Putting It Into Practice

Before reading on, take a look at these past Paper 1 AO3 essays and challenge yourself to make a meaningful ‘it depends’ statement to be used in your introduction for any or all of them.

  1. Using real-world examples, discuss whether the provision of subsidies is the best way to increase the consumption of merit goods. [15]
  2. Using real-world examples, evaluate the effectiveness of monetary policy to achieve low inflation. [15]
  3. Using real-world examples, discuss the advantages and disadvantages for a country of joining a monetary union. [15]
  4. “Multinational corporations do not help economic development.” Using real world examples evaluate this statement. [15]
brown fountain pen on notebook
Photo by David Travis / Unsplash

Here are just some ideas of sentences that could be used inside an introduction which promises debate and discussion in the paragraphs that follow:

  • Whether subsidies are the best way to increase merit good consumption depends on which economic objectives and stakeholders we prioritise in our assessment.
  • The effectiveness of monetary policy in achieving low inflation depends on both the economic context and the time frame considered.
  • Whether joining a monetary union is advantageous depends on the specific country’s economic structure, trade patterns, and ability to withstand asymmetric shocks.
  • The impact of multinational corporations on economic development depends on which stakeholders we prioritise and whether short-term or long-term effects are given greater weight.

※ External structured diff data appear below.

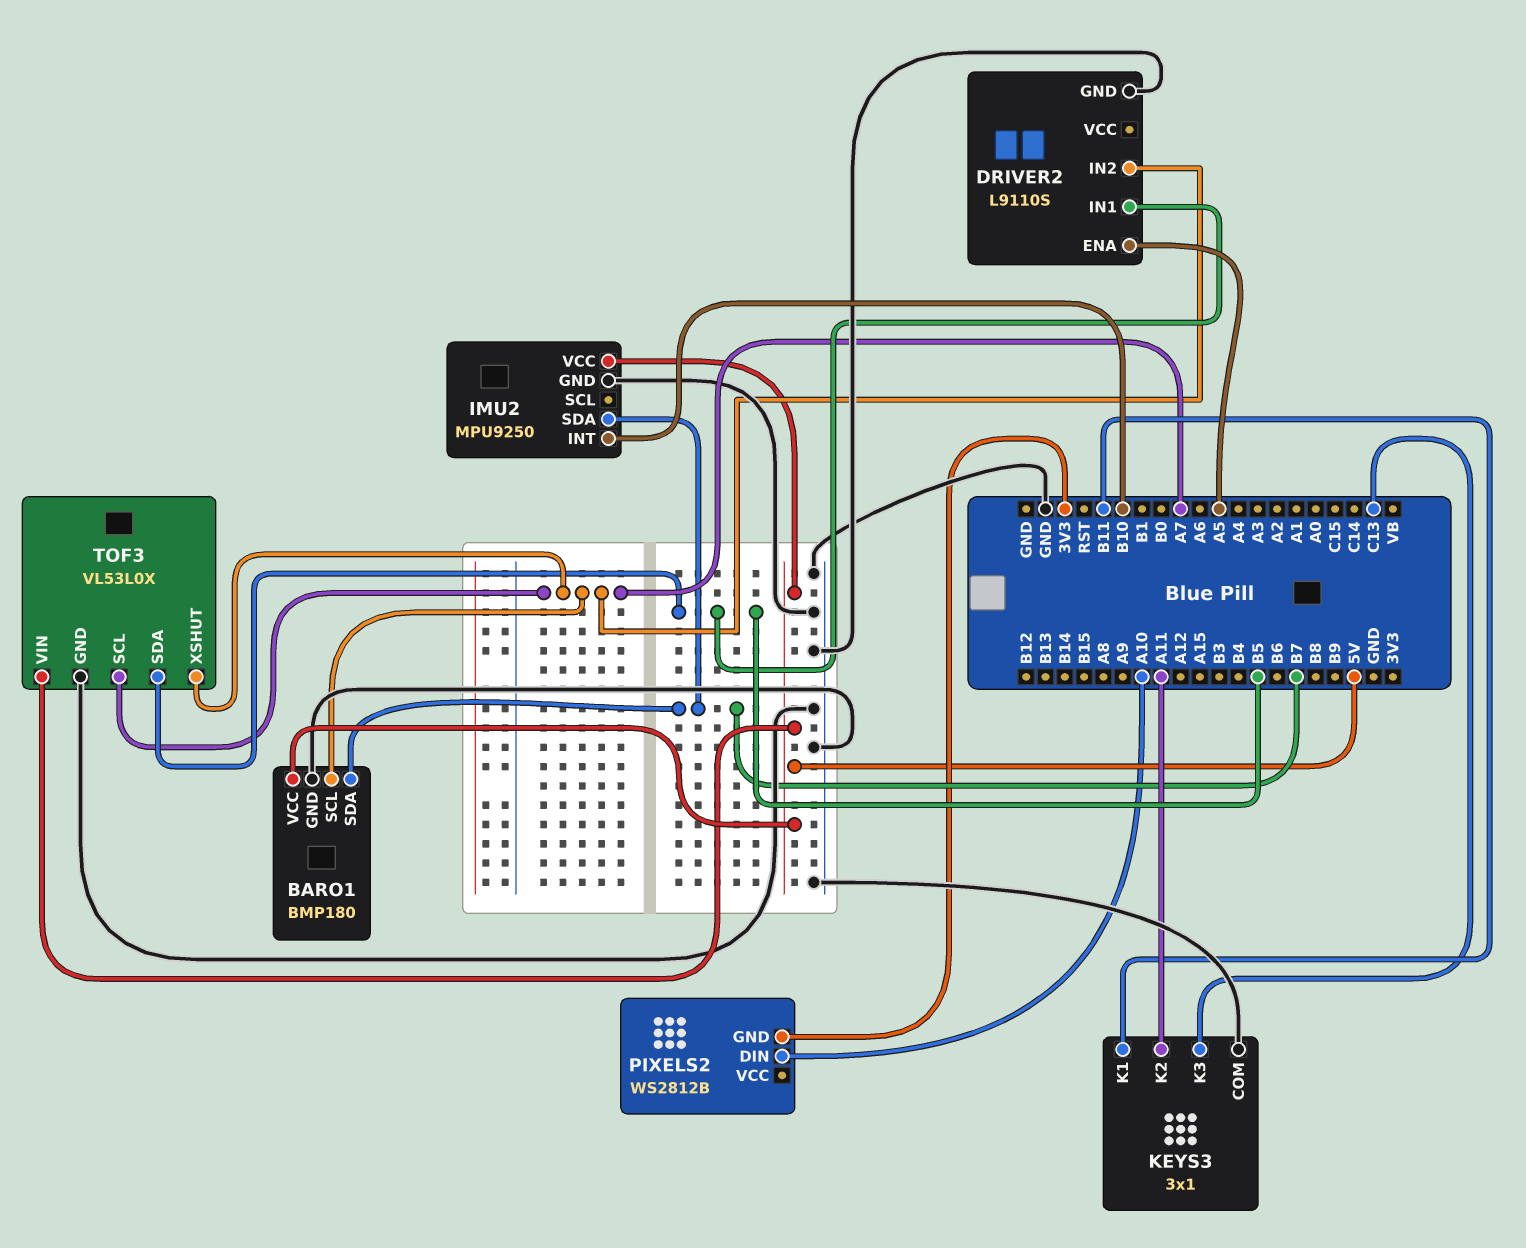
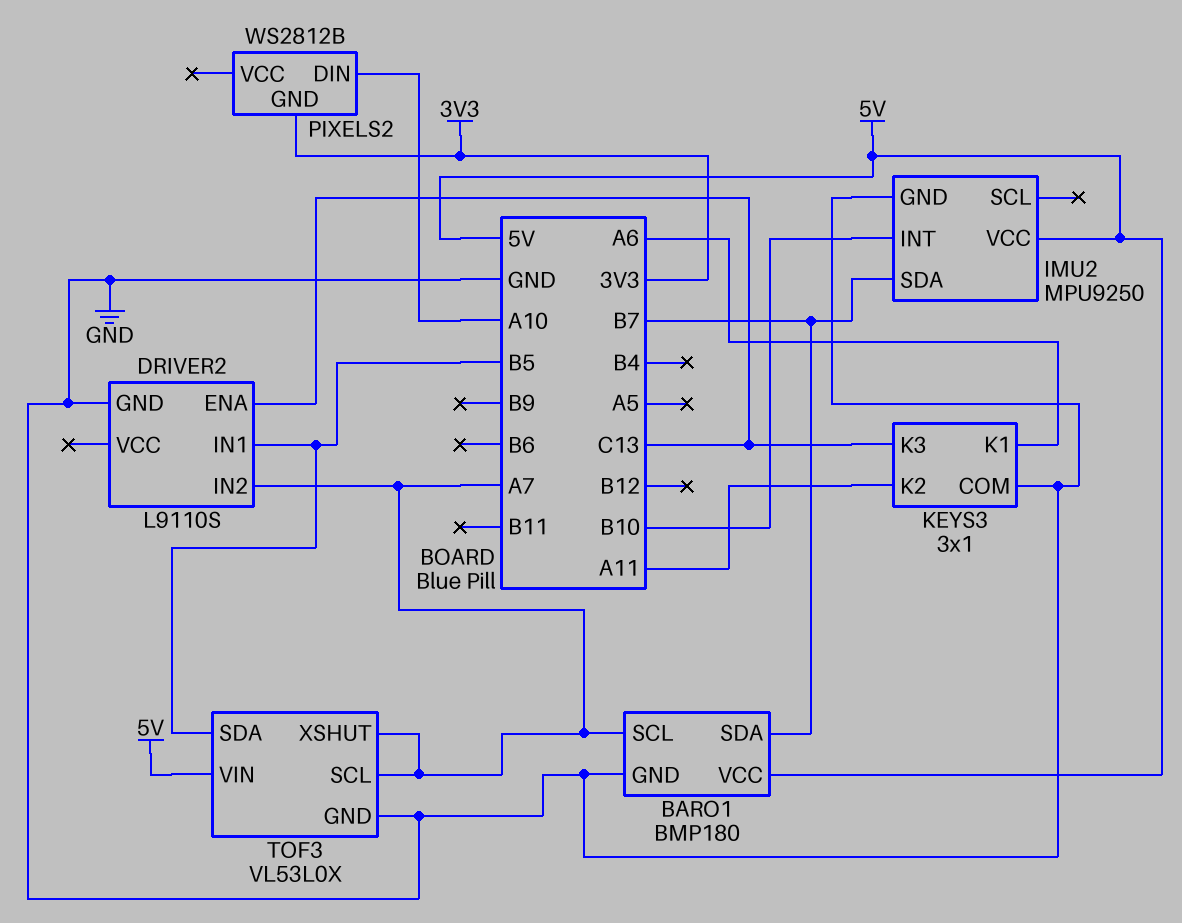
DRIVER2 pin ENA: A5 -> C13
KEYS3 pin K1: B11 -> A6

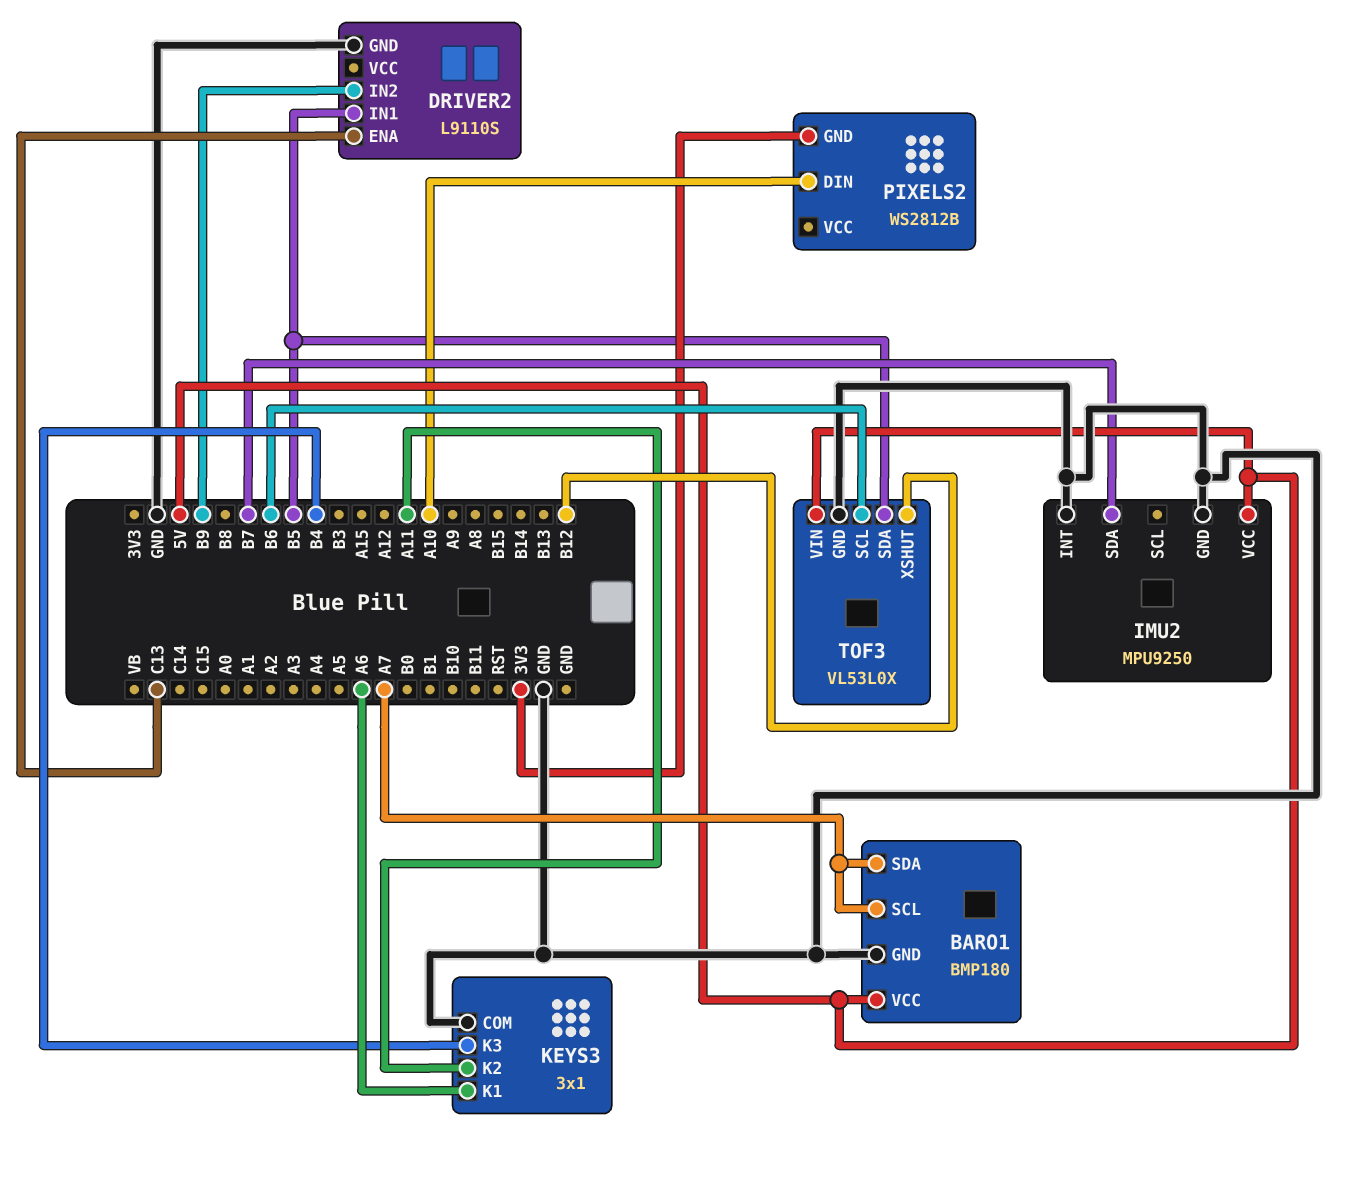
BARO1 pin SDA: B7 -> A7
DRIVER2 pin IN2: A7 -> B9
IMU2 pin INT: B10 -> GND
KEYS3 pin K3: C13 -> B4
TOF3 pin SCL: A7 -> B6
TOF3 pin XSHUT: A7 -> B12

Next Steps: Beyond The Introduction

Remember that the “it depends” statement is just the beginning. The real work comes in following through on this promise throughout your essay. Each body paragraph should contribute to resolving the tension established in your introduction, providing evidence, analysis, and mini-evaluations that build toward your overall judgement.

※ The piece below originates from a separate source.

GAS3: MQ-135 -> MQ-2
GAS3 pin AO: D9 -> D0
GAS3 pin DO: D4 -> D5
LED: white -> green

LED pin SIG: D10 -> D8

The “it depends” approach represents more than just a clever introduction technique — it embodies the essence of economic thinking itself. Economics as a discipline acknowledges that rarely are solutions black and white, policies universally beneficial, or theories universally applicable. Beginning with this mindset prepares you not just for examination success but for the nuanced thinking required in further education and real-world economic analysis. The beauty of this approach lies in its simplicity and transferability: a single, well-crafted sentence serves as both compass and anchor for the entire essay, guiding you toward meaningful evaluation while keeping you firmly grounded in argumentative purpose. As you progress from basic “it depends” statements to more sophisticated combinations with key economic concepts, you develop intellectual flexibility that extends well beyond the IB examination room. Using this approach to recognise what factors truly matter in economic decision-making gives you a framework that transforms not just your essays, but potentially your understanding of the complex economic world you inhabit.